A vida é imperfeita. Os humanos são imperfeitos. A arte não é, não deve ser perfeita. Na vida nada nos vem na forma acabada nem em modo redondo. A arte precisa reconciliar arestas e deixar-se ir, sem querer ser mais do que é, apenas um modo de ocupar o tempo, como outro qualquer.
Por isso, o imperfecionismo é o mais realista dos movimentos artísticos.
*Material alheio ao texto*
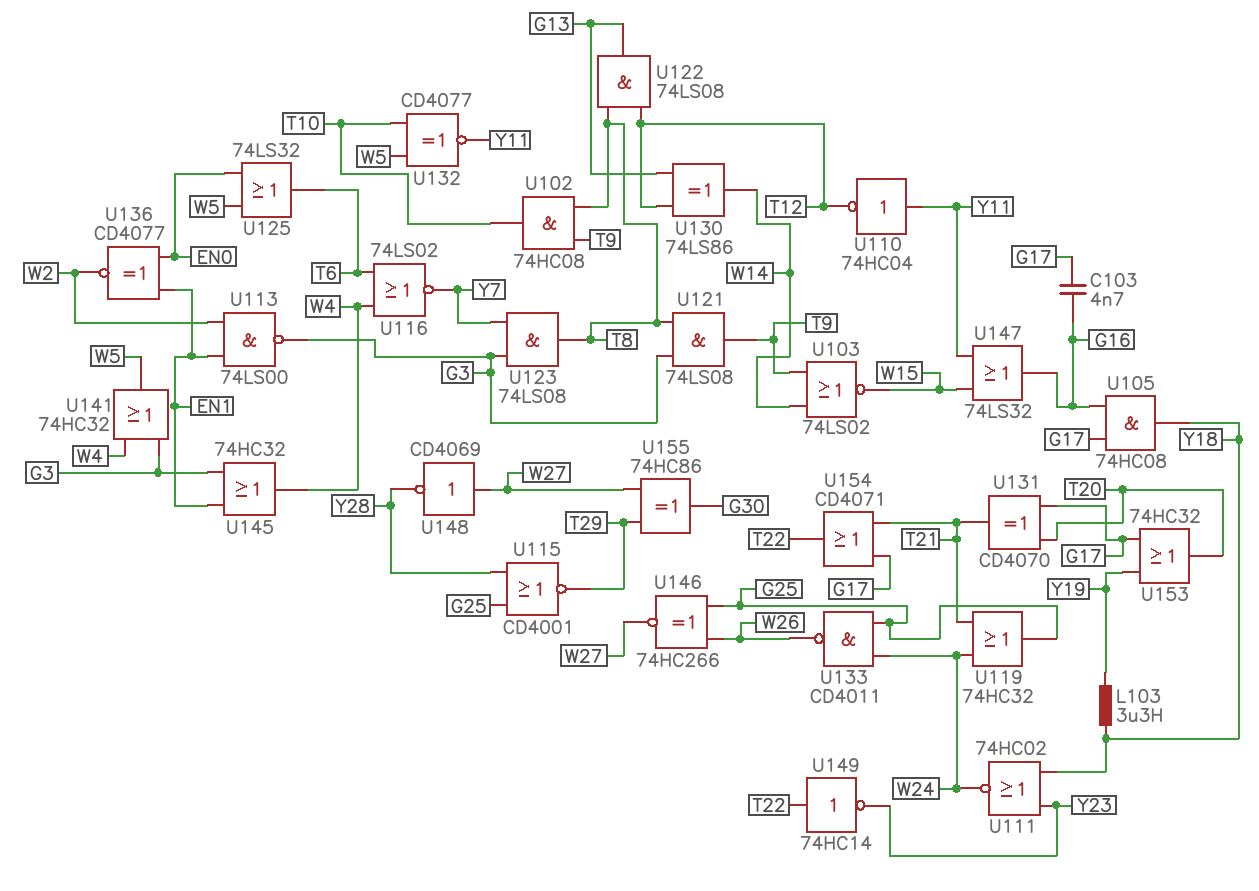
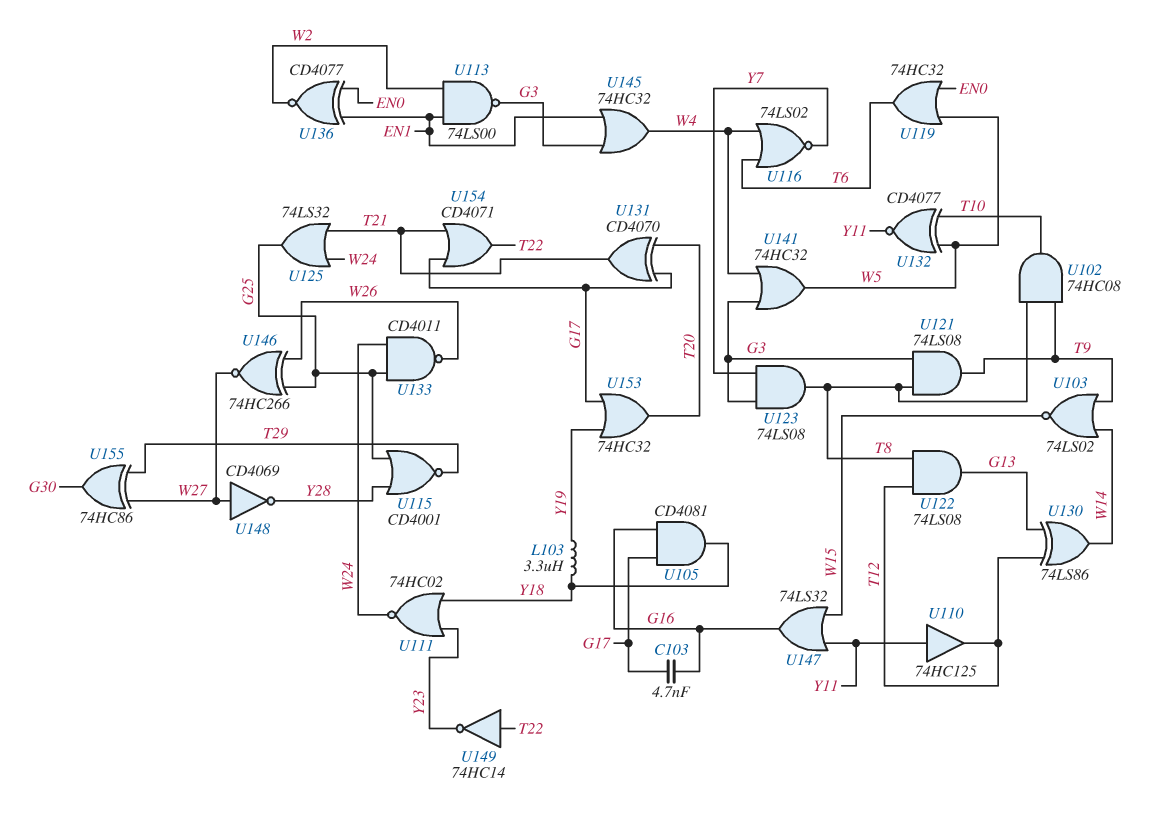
U105: AND 74HC08 (in G16, in G17, out Y18) -> AND CD4081 (in G16, in G17, out Y18)
U110: NOT 74HC04 (in Y11, out T12) -> buffer 74HC125 (in Y11, out T12)
U119: OR 74HC32 (in T21, in W24, out G25) -> OR 74HC32 (in EN0, in W5, out T6)
U125: OR 74LS32 (in EN0, in W5, out T6) -> OR 74LS32 (in T21, in W24, out G25)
Este movimento ainda por inventar, ajusta-se na perfeição à filosofia das questões insolúveis, à fusão de tempos, lugares e identidades que caracteriza a época actual, às rugosidades das relações humanas, às irregularidades da natureza, às cicatrizes deixadas pelos incidentes da vida e das más decisões, ao belo que vive dentro do feio e ao seu reverso, ao amor e ao desamor e a todos os sentimentos tormentosos, à embriagues e ao caos das emoções fortes e das grandes aventuras, à imperfeição do ato de criar e à incompletude da contemplação.
É no imperfecionismo que se inscrevem os objectos artísticos discrepantes que vos proponho, um videograma e dois quilts. Propositadamente expressos em linguagens aparentemente inconciliáveis, a mediática, que nos ilustra o futuro e a artesanal, que nos ilustra o passado, estas produções metaforizam a imperfeição, o caos, a incerteza, a desarmonia, a disfuncionalidade, a coincidência e os significados ocultos.